I had hinted a few times at an upcoming video regarding building trees. I did record the footage for the walk-through... mostly. My memory card had filled up while shooting without me realizing it, so I had to do my best to explain the part that was missed. (This is the 2nd time that has happened.) Shortly after I had the recording done, my real world working situation became very complicated so this video had to go on the back burner. Once I finally regained my free time, I started editing & compiling the video clips using some better software than I had in the past to help fix some of the audio issues viewers were complaining about. Well, I had it nearly ready to go & the file has either become corrupted or my laptop just isn’t powerful enough to open it anymore. Either way everything I had done is frozen in the land of cyber things. I’m starting to think the terra-gods are trying to tell me something. There’s been a lot of hurdles for one damned video. I do not want to re-edit the whole thing again (the condensed version was 45 mins long) and I didn’t much care for the video quality anyway. So, I’m just turning this into an article/review so I can move on to a new, better video.

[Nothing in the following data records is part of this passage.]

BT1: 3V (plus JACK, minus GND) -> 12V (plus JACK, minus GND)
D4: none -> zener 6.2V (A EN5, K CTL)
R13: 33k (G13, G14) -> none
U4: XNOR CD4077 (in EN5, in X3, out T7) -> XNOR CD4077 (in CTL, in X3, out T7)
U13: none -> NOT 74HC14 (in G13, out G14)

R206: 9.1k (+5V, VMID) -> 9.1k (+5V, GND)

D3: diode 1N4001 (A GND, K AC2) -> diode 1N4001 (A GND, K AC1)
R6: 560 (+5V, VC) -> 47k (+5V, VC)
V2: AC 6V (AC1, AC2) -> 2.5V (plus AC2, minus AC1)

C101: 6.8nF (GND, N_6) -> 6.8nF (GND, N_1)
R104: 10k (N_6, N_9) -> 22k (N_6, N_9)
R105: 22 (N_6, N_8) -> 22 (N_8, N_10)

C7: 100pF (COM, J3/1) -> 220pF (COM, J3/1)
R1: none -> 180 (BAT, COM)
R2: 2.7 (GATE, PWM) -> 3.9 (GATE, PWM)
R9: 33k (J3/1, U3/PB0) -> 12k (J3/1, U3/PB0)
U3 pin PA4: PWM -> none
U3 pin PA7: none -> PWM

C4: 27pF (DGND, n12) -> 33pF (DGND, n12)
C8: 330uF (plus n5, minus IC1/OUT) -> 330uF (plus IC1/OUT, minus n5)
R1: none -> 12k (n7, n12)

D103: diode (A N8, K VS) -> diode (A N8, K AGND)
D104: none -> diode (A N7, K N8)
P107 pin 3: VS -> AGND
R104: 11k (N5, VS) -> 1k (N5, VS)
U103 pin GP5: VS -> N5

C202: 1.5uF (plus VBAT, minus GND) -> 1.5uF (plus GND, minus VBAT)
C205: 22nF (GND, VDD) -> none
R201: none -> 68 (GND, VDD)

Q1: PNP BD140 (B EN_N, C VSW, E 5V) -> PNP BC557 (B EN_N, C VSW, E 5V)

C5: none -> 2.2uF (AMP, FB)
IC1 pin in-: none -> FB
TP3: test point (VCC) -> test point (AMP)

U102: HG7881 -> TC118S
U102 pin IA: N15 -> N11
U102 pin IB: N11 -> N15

So basically this all started because I found this walk through on the Lead Adventures forum from a Dr. Mathias. http://www.lead-adventure.de/index.php?topic=41545.0
I tend to shy away from making my own trees but this method looked relatively easy without sacrificing quality. I followed the tutorial pretty closely except I changed the canopy process a little, which is what I’d like to focus on for this article. (Forgive the images, they are stills taken from the defunked video.)
Dr. Mathias had set up foam craft balls on the lids of paint cans and attached cheese cloth over the top of that as the base for the foliage.
My theory was that I could create a similar foam structure and wrap it with cling wrap to reuse it. So I cut a base out of cardboard from a cereal box and attached on pieces of the craft foam balls with hot glue.
The little foam craft balls from Hobby Lobby were $3.25 for a pack of the smaller size and $4.50 for the larger ones. Your could probably make 2-3 trees with a pack of each, but with the ability to remove the foliage layer you could an unlimited number.
I wrapped the structure in cling wrap & taped it to a paint bottle with a drip tray to contain some of the up-coming mess. I do think the cling wrap makes me lose some detail in between the lumps, but not enough to make me stop.
Another modification I made to Dr. Mathias’s directions was to eliminate the cheese cloth. If I already have toilet paper on hand to work the bark texture on the trunk, I might as well use it for the canopy layer as well. Taking a PVA/water mixture that was heavier on the glue, I brushed pieces of toilet paper onto the wrapped foam structure. The glue also had some green paint added to it to save a step later. The toilet paper was applied in 2-3 layers to help give the canopy layer some stability.
Once dry, you can either coat it again to add the flocking while it’s still on the foam or peel the canopy off to free your mold to make another one. You may notice the toilet paper start becoming flexible again when you’re coating it with glue to add the flock, but if you added enough initial layers of toilet paper, it should retain it’s shape.
The rest of the assembly was back to what Dr. Mathias had suggested, with some extra moss added to the base. I just wanted to share this great technique to make a lot of jungle trees quickly. The idea for a removable top for storage or travel was pretty clever as well. Hopefully it brings some inspiration to some of you and sorry for ditching the video idea. There will be others, I promise!